Şeytan, kadını epeyce izledikten sonra buzağının ipini biraz gevşetmiş. Buzağı da annesinin sağılmasını aç karnına izlemeye daha fazla dayanamamış, debelendikçe boynundaki ip biraz daha gevşemiş ve sonunda hepten çözülmüş.
Koşarak annesini emmeye giden buzağı, süt kovasına çarpmış ve bütün sütler yere dökülmüş. Sağdığı süt ziyan olunca siniri tepesine çıkan genç kadın, eline geçirdiği odunu buzağının kafasına vurmuş, yavru kanlar içinde yere yıkılmış.

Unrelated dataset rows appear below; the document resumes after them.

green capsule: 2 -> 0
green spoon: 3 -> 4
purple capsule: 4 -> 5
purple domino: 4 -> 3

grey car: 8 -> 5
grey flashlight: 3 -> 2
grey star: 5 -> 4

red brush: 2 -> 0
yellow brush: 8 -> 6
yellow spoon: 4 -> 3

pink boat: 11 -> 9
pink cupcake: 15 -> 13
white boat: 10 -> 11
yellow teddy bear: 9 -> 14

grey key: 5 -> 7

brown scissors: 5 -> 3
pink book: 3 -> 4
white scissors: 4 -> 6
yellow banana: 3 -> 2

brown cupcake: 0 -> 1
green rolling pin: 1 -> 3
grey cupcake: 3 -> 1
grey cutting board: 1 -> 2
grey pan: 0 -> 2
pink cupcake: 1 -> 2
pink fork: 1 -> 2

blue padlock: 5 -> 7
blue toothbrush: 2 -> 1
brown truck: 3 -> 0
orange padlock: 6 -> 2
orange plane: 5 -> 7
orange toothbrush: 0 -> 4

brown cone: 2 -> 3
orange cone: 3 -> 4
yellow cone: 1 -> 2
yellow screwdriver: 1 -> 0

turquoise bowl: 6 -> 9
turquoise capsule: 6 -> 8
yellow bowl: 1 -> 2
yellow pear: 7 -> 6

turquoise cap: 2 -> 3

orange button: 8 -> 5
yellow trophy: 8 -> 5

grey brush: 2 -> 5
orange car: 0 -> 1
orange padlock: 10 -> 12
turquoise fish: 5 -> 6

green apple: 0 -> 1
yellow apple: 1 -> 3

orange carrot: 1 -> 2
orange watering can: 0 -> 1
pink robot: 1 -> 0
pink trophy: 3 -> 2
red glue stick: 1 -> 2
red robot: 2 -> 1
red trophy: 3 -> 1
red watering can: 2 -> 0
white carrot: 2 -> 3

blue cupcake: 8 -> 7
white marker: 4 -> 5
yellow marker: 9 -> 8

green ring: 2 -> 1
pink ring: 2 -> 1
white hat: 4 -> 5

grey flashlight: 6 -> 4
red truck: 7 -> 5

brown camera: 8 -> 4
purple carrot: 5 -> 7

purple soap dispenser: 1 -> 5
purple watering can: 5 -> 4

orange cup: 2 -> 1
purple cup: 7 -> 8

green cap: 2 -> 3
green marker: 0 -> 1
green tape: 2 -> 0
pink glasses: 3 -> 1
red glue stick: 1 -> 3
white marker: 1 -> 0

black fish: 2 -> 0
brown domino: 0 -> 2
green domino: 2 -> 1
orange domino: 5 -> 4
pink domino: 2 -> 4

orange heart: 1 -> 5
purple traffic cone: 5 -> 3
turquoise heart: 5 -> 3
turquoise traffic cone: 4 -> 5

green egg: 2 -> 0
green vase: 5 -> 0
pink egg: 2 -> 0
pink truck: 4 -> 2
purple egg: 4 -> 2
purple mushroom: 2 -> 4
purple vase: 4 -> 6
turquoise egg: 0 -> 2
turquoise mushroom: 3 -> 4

Yavrusuna saldırıldığını gören inek bir tekmeyle kadını kanlar içinde bırakmış. Uzaktan geçmekte olan kadının kayınpederi, gelinini kanlar içinde görünce, elindeki tüfekle ateş ederek ineği öldürmüş. Kadının kocası, silah sesini duyanca koşarak gelmiş. Karısını yerde cansız yatar vaziyette, babasını da elinde tüfekle görünce, silahını çekip tek atışta babasını vurmuş.
Şeytan sırıtarak şöyle mırıldanmış: “Şimdi herşeyin sorumlusu olarak beni görürler, buzağının ipini gevşetmekten başka ne yaptım ki ben?”